Grosse colère
Si, il y a de quoi être fier. Faut-il encore parler de Stonewall ? Cherchez dans google, j’ai pas le temps. Faut-il parler des morts, des tabassés, des brûlés ? Il y a vingt ans, on pensait que ça serait dur (on pensait même, parfois, que ce serait impossible). Et en fait, non, pour pas mal d’entre nous, ça a pas été aussi horrible, ça va même bien. Pourquoi, d’après vous ? Est-ce que ça s’est produit tout seul, comme ça, par intervention divine ? Est-ce qu’il n’y a pas des gens qui se sont donnés du mal pour ça ? Et vous pensez que c’est fini, et que maintenant on n’a plus besoin d’eux, ces vieilles caricatures de militants dépassés ?
J’appartiens à une communauté.
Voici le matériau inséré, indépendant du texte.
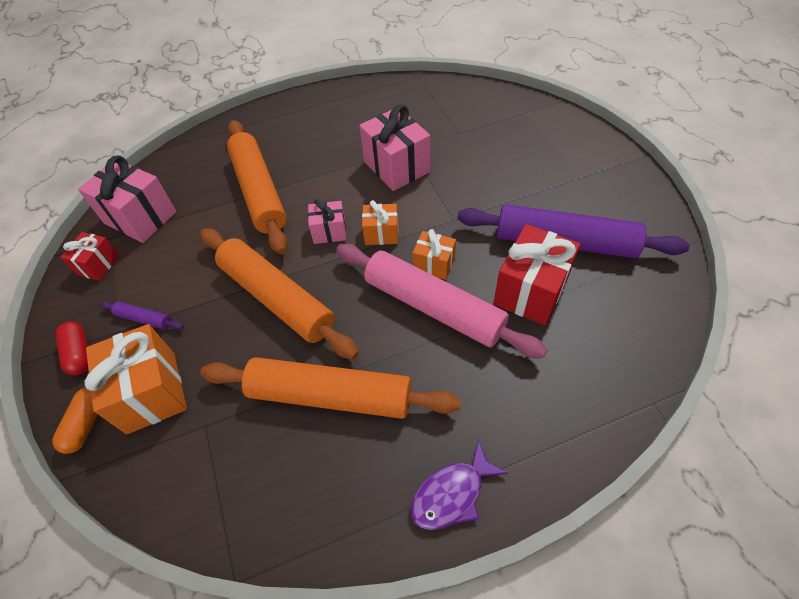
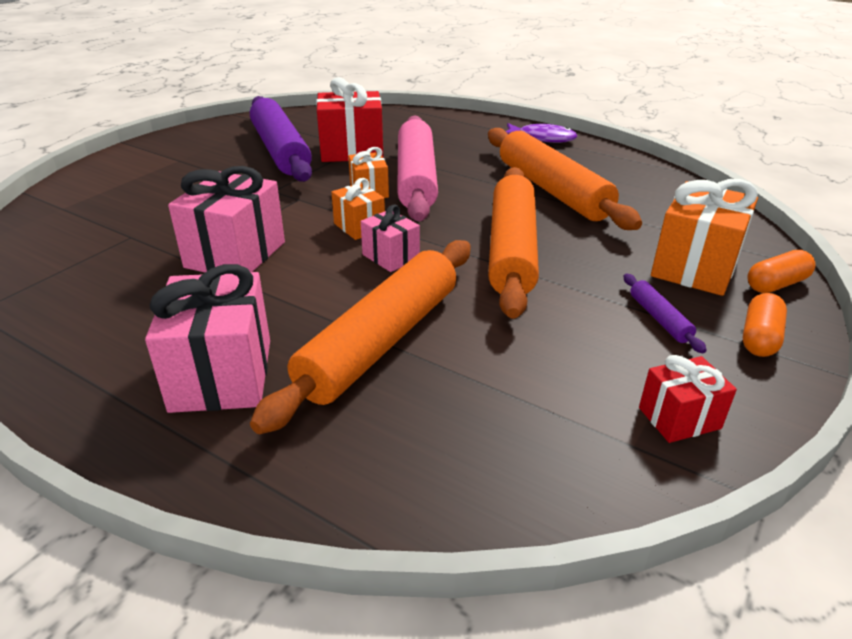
camera: 130 degrees left, 20 degrees down
(79, 353) = (759, 338): red capsule -> orange capsule
(140, 217) = (561, 439): pink gift -> pink gift (222, 375)

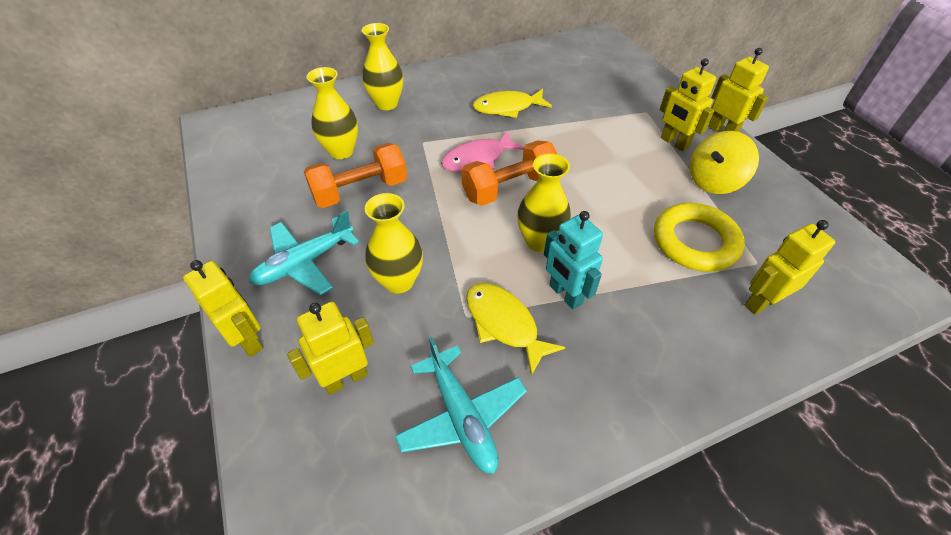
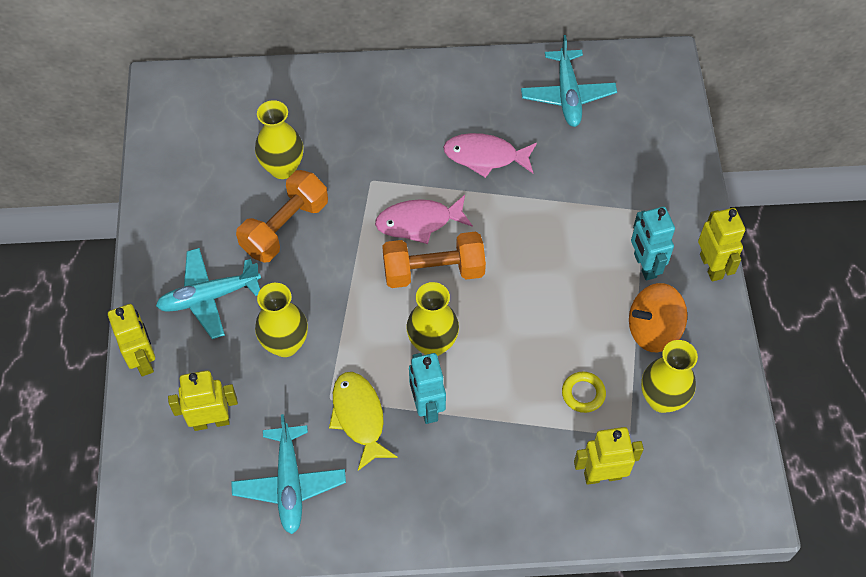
camera: 20 degrees right, 10 degrees up
(360, 190) = (285, 227): orange dumbbell -> orange dumbbell turned 45 degrees counterclockwise
(386, 104) = (353, 110): yellow vase -> yellow vase (662, 399)
(507, 108) = (485, 157): yellow fish -> pink fish
(546, 63) = (567, 95): none -> turquoise plane
(674, 143) = (644, 265): yellow robot -> turquoise robot
(695, 242) = (583, 393): yellow ring -> yellow ring, size x0.50
(714, 181) = (653, 330): yellow spinning top -> orange spinning top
Vous appartenez à une communauté, avec une histoire, une culture, des codes de reconnaissance, des esthétiques, des obsessions. Ça ne vous engage à RIEN. Ça vous protège, tout simplement. Allez ou n’allez pas à la Gaypride, traînez ou ne traînez pas dans le milieu, faites ou ne faites pas de coming out, faites de votre mieux ; vivez votre vie, soyez discrets, soyez solitaires, tant que vous voulez. Mais cessez d’aller répéter partout que vous n’êtes pas fiers, qu’il n’y a pas de quoi être fiers. Rendez-vous compte, rendez-vous compte de ce que vous dites, et mesurez l’absurdité cruelle de phrases comme « ma vie privée ne regarde que moi, je ne vais pas étaler ma sexualité » ; ou « qu’est-ce que je suis content de pas ressembler à une caricature de gouine, de pédé, je ne suis pas une folle, je ne suis pas une camioneuse » ; ou bien « moi j’ai toujours vécu ma vie librement, à l’écart du troupeau, le milieu c’est pas mon truc ».
Le milieu, c’est vous. Et quand les hétéros auront peur de ressembler à des caricatures d’hétéros, alors là, peut-être, on pourra discuter, là, peut-être on pourra parler de la fin de l’histoire, dissoudre les communautés, remballer l’arc-en-ciel. Là, peut-être.